Esses aviões tinham o melhor da tecnologia acumulada em séculos de desenvolvimento científico, pilotos muito bem treinados, tripulação bem treinada, seguiam rotas bem planejadas e repetidas muitas vezes. Mesmo assim, lá nas alturas, se depararam com algo que os derrubou. Assim é o mercado financeiro; a qualquer momento, mesmo quando menos se espera; algo “improvável” pode ocorrer e te liquidar. Não você, mas sua conta e seu bem-estar psicológico. Há uma grande diferença porém. No mercado é possível “parar” a qualquer momento. O investidor pode realizar seu prejuízo a qualquer tempo. Pode não sair do mercado com aquilo que gostaria, mas pode sair vivo (ainda com algum dinheiro na conta). Essa diferença é muito bem explorada por investidores e traders eficientes. Entretanto, essa analogia entre voar e negociar carrega alguns pontos importantes:

– O ar e o mercado representam o desconhecido; o risco. São maiores que nós e mais antigos. Qualquer um é insignificante frente a eles. Use o entendimento do ar e do mercado para ir com eles; não lutar contra.

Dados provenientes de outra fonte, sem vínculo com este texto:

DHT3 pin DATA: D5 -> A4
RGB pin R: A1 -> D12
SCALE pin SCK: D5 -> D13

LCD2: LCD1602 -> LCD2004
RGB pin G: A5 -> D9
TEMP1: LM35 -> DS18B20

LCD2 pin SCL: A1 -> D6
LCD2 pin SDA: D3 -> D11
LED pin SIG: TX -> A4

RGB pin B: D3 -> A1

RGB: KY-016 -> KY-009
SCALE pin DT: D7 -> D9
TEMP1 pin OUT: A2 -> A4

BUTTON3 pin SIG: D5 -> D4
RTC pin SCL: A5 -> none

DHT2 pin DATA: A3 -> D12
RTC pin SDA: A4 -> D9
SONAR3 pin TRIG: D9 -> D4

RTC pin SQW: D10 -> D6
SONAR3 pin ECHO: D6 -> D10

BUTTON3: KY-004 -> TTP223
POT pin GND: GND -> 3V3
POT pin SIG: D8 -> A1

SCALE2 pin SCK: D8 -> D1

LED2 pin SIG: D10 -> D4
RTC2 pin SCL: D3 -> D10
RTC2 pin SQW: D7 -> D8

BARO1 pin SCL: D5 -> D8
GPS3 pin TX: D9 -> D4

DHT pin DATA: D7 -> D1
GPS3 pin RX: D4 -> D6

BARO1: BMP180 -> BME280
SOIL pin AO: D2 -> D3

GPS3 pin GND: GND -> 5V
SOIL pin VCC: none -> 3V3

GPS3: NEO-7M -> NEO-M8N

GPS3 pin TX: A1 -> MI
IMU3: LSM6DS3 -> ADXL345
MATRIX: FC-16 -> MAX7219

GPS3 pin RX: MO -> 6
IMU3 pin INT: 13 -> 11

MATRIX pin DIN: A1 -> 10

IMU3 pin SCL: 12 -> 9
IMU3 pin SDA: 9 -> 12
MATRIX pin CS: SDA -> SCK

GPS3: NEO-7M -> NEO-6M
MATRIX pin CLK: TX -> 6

– Sabemos como os ventos e o mercado se comportaram no passado, mas nunca poderemos prever com certeza o que farão no próximo segundo.

– O mercado e o ar farão o que “quiserem”, independente do que é vantajoso ou não para você. Pode-se apenas aproveitar das oportunidades. Eles não sabem sobre seu currículo, sua cor de pele e seu sexo, não querem te pegar nem te presentear. Porém com habilidade, disciplina e paciência; é possível voar… e lucrar no mercado.

– No ar e no mercado, coisas “inesperadas” acontecem mais do esperamos e do que gostaríamos.

– Para voar e negociar com segurança mínima é preciso conhecer seus limites e vulnerabilidades. Não é possível cruzar um oceano com um ultraleve.

– Ganância e impaciência podem derrubar um investidor e um avião. Disciplina, inteligência e gestão emocional podem levar ao local de destino e aos lucros.

– Diferente de voar, ao negociar é possível parar quando se percebe um erro. No ar, muitas vezes, só resta torcer ou rezar.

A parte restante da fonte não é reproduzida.